File No. 860c.48/12
The Secretary of State to President Wilson
My Dear Mr. President: In November you authorized the continuance of monetary relief to the destitute in occupied Poland and [Page 527] also to the subject races in Turkey, but the question of the amount of the relief funds to be transmitted has never definitely been fixed, either by the War Trade Board or by the Department of State.
I enclose a brief report for the period from November, 1917, to March, 1918, inclusive, which illustrates the amounts which the War Trade Board has licensed to forward to both Poland and Turkey. The February and March remittances have, however, not all been transmitted as yet. It is deemed desirable to set a limit, if possible, on the monthly remittances. At the present rate at which we are asked to transmit money to Poland, the annual total would not be less than $8,500,000, taking $700,000 as the monthly average. For Turkey, not under British occupation, the annual remittances would total between four and five millions.
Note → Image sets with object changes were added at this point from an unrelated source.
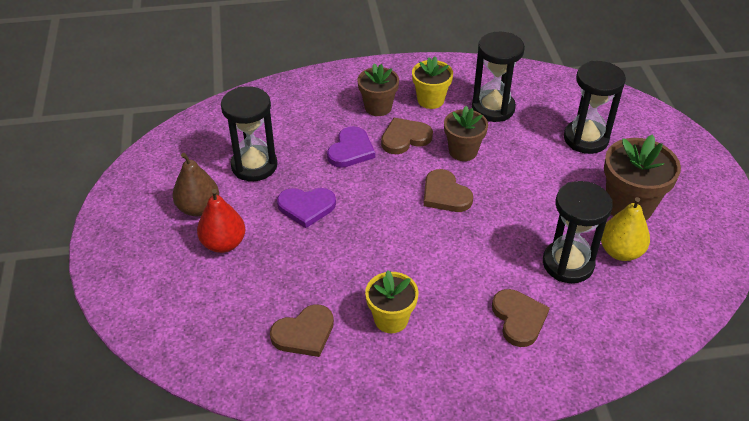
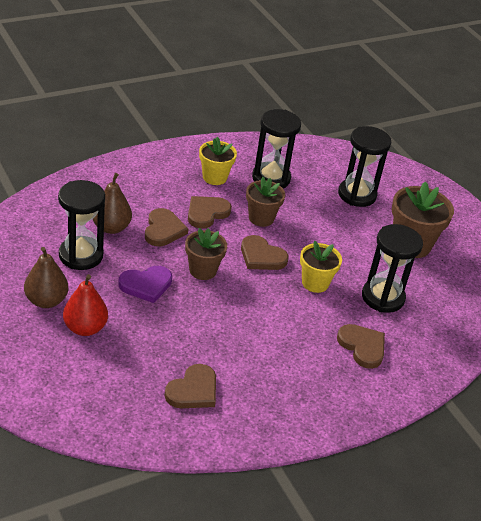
camera: 25 degrees left, 5 degrees down
(298, 140) = (111, 227): none -> brown pear
(351, 150) = (163, 230): purple heart -> brown heart
(378, 107) = (171, 189): brown flower pot -> brown flower pot (203, 270)
(391, 319) = (261, 365): yellow flower pot -> yellow flower pot (315, 283)
(620, 251) = (418, 281): yellow pear -> none

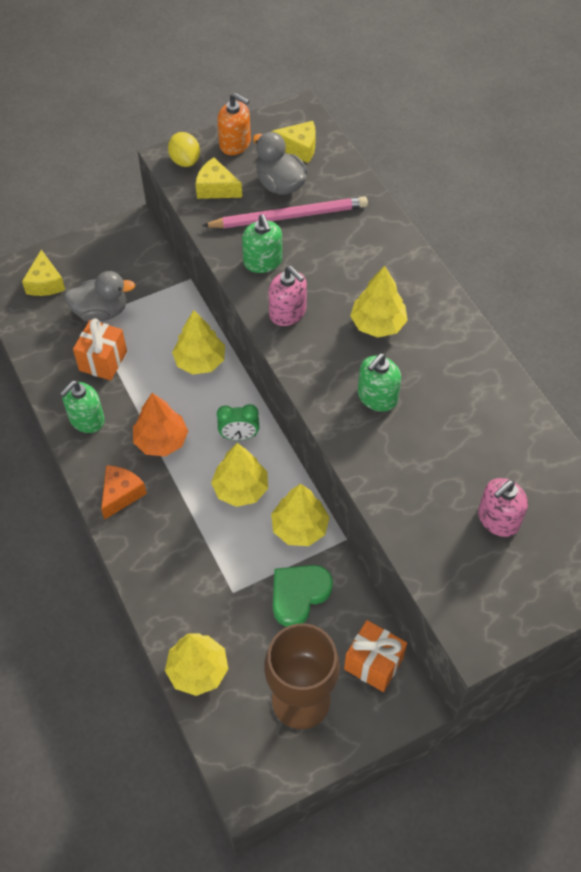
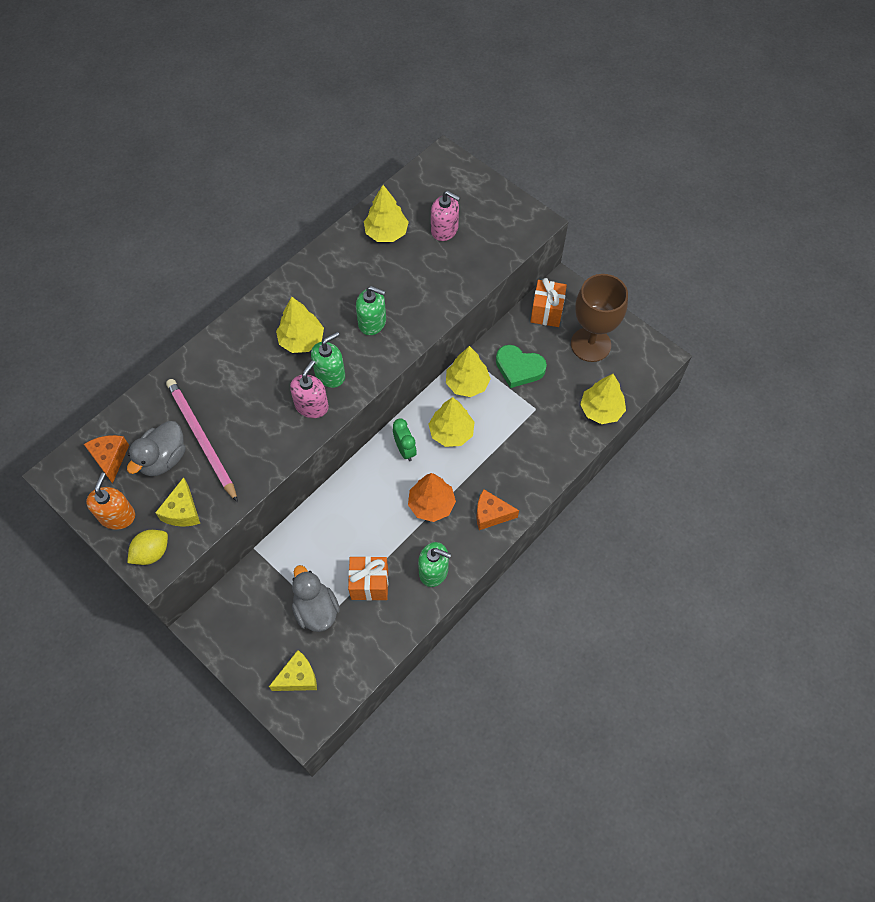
camera: 110 degrees left, 5 degrees up
(200, 361) = (343, 505): yellow tree -> yellow tree (386, 233)
(263, 262) = (262, 442): green soap dispenser -> green soap dispenser (330, 374)
(299, 148) = (110, 458): yellow cheese -> orange cheese

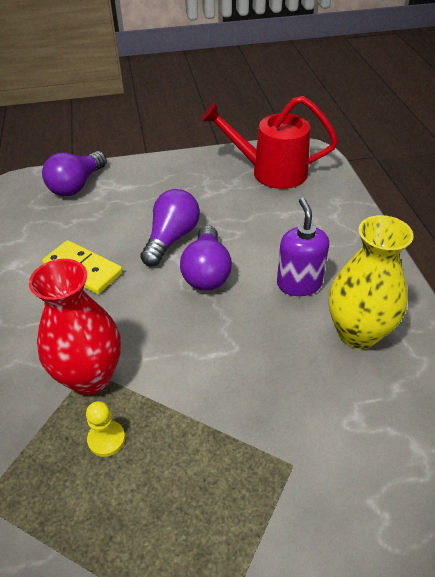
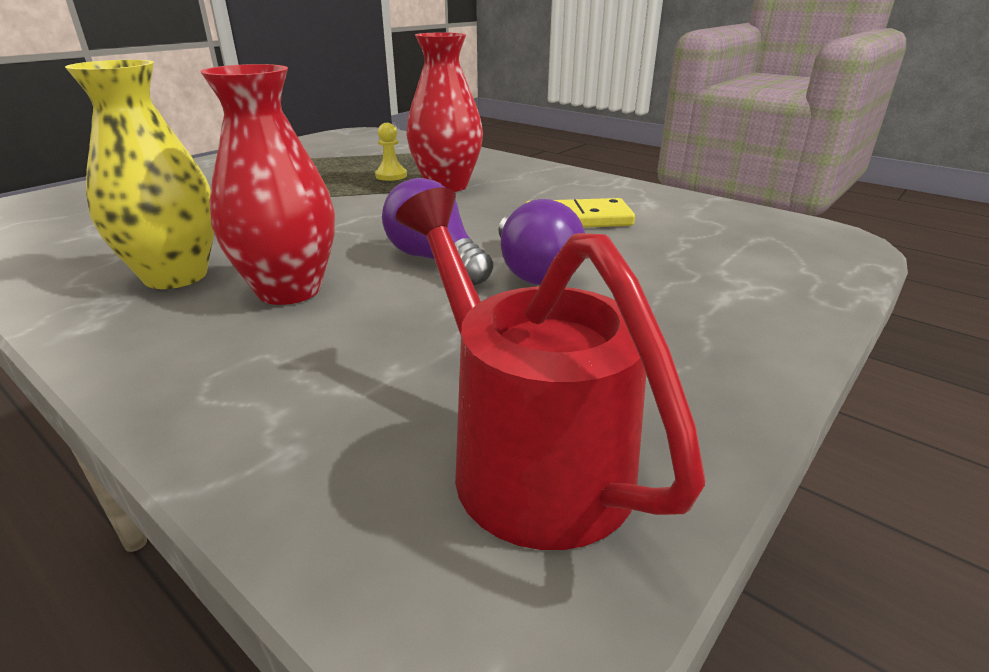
camera: 140 degrees right, 15 degrees down
(77, 185) = (784, 271): purple light bulb -> none
(270, 172) = (526, 456): red watering can -> red watering can turned 90 degrees counterclockwise
(299, 284) = (289, 290): purple soap dispenser -> red vase

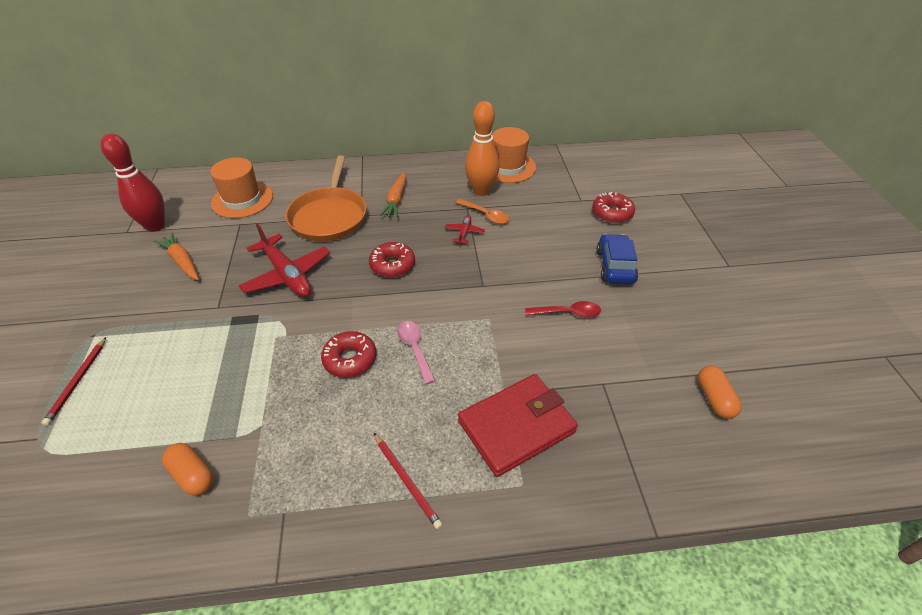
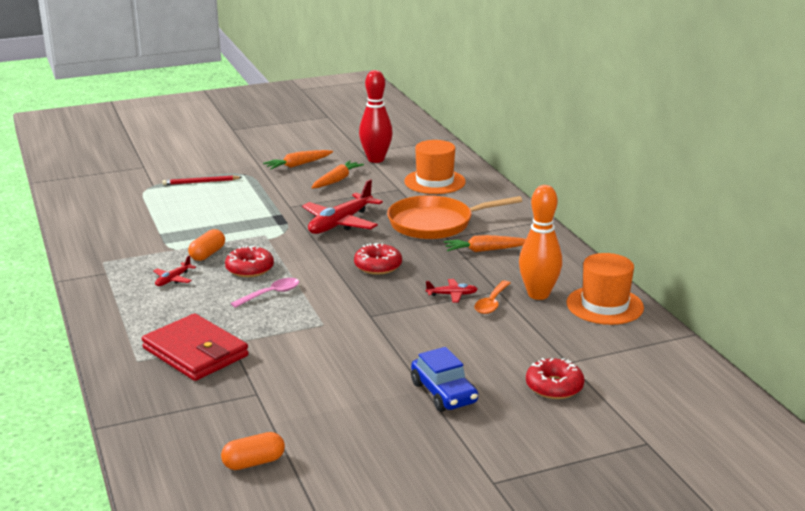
camera: 75 degrees right, 20 degrees down
(112, 285) = (298, 165): none -> orange carrot
(192, 475) = (131, 237): orange capsule -> orange capsule (207, 254)
(340, 434) = (173, 279): none -> red plane
(406, 481) = (135, 312): red pencil -> none
(568, 313) = (349, 367): red spoon -> none
(615, 266) = (444, 393): blue car -> blue car turned 75 degrees clockwise

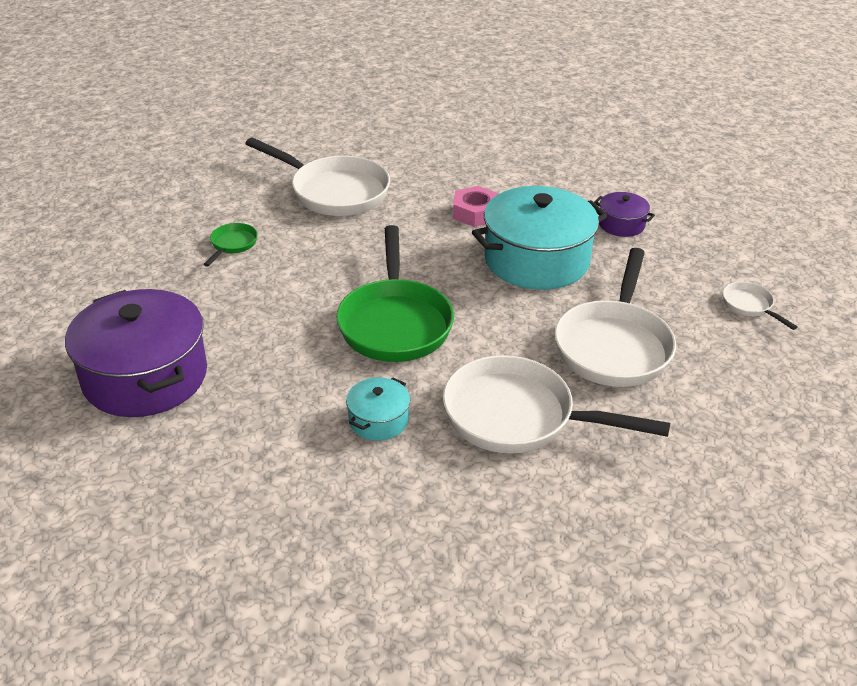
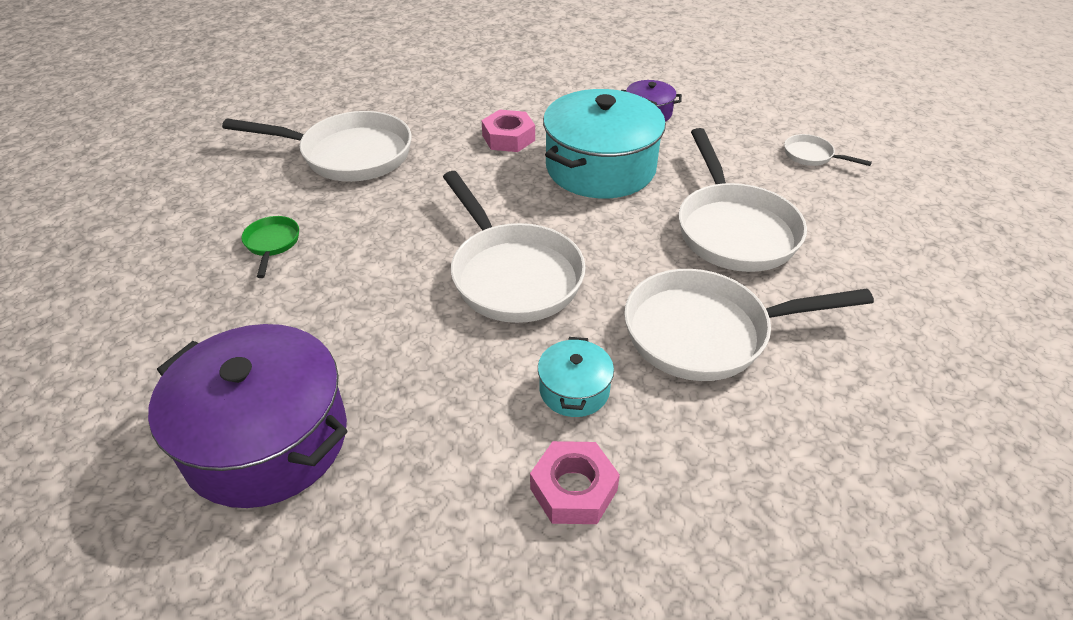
camera: 25 degrees left, 5 degrees up
(326, 484) = (573, 489): none -> pink nut
(395, 323) = (512, 274): green pan -> white pan

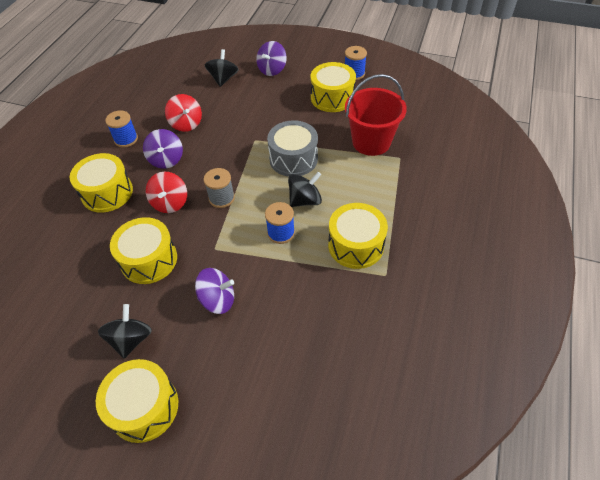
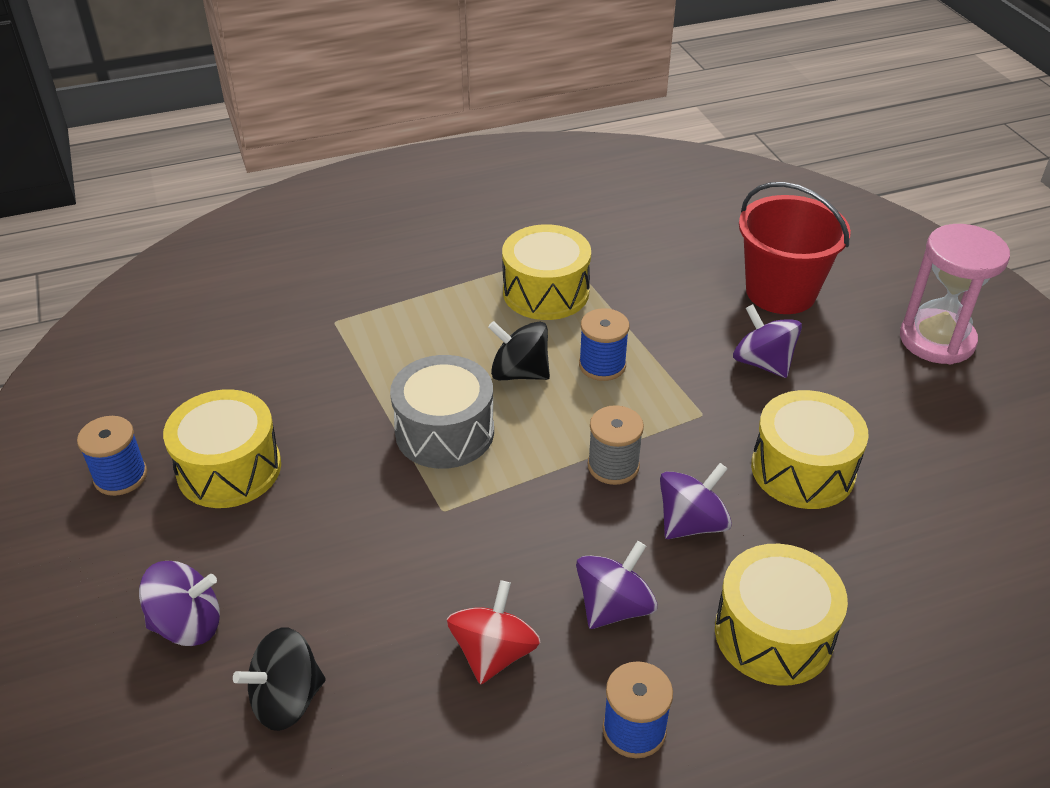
camera: 130 degrees left, 10 degrees down
(131, 339) = (904, 403): black spinning top -> none
(144, 407) = (937, 340): yellow drum -> pink hourglass
(170, 203) = (691, 523): red spinning top -> purple spinning top
(371, 142) = (322, 364): red bucket -> red bucket (780, 292)

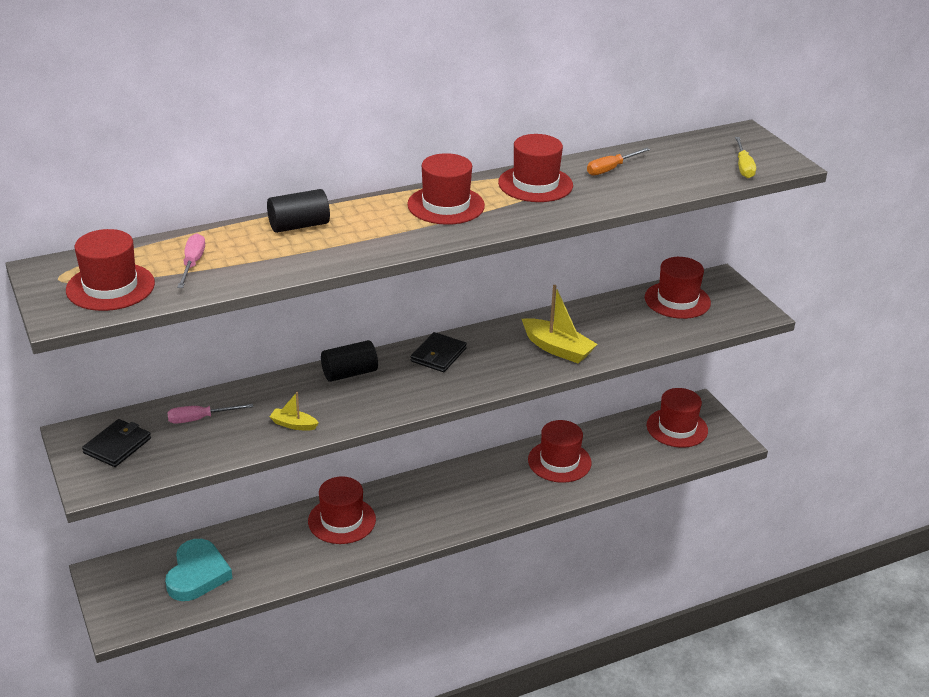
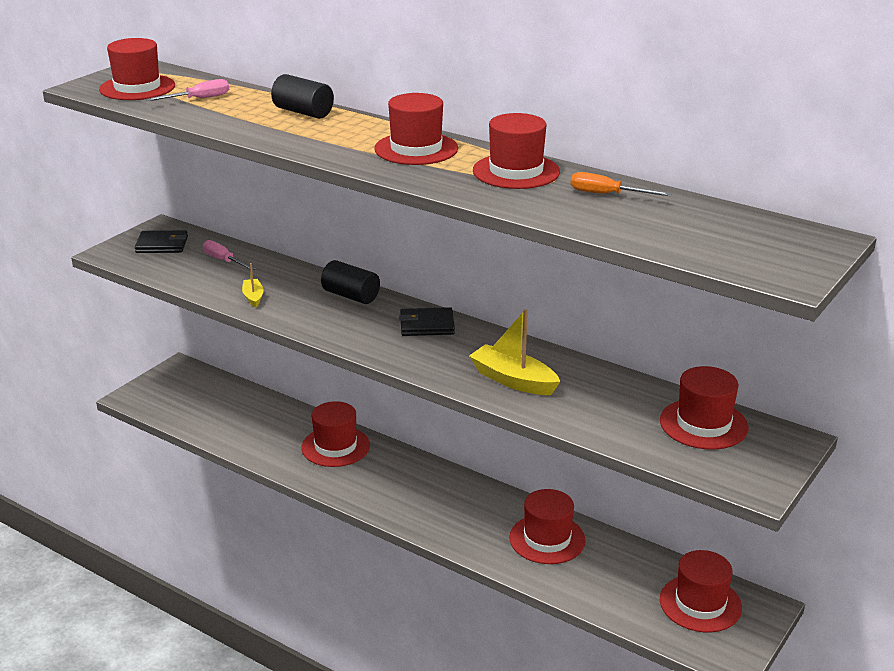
camera: 60 degrees right, 5 degrees down
(197, 574) = (211, 406): turquoise heart -> none
(557, 349) = (513, 380): yellow boat -> yellow boat turned 120 degrees clockwise
(743, 167) = (734, 256): yellow screwdriver -> none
It seems to me that these amounts are altogether too high and that we should limit the funds for Poland not to exceed $300,000 per month—$200,000 to be for general relief and $100,000 for individual remittances. An appropriate figure for Armenian and Syrian relief might be placed at $150,000 per month, most of which is for general relief.
The Polish Relief Committee, the Joint Distribution Committee, and the other organizations will naturally criticize the limiting of these relief funds as these charitable organizations are deeply interested in getting as much relief as possible to the destitute in those countries, and they have very large resources in the United States upon which to draw for this purpose. I believe, however, it is the duty of the Government, in view of recent military developments in Russia and Turkey, to restrict the amounts sent to those countries for relief purposes.
I should be grateful for an expression of your views on this question, and, if you approve of the limiting of the remittances, whether you think it advisable to make the limit retroactive so as to include certain of the sums totalling about $1,500,000, which have not yet actually gone forward but for which licenses have been granted by the War Trade Board.
In this connection it should be pointed out that, to supplement this monetary relief, it is proposed to permit second-hand clothing to be purchased in neutral European countries and shipped to Poland for the relief of the destitute.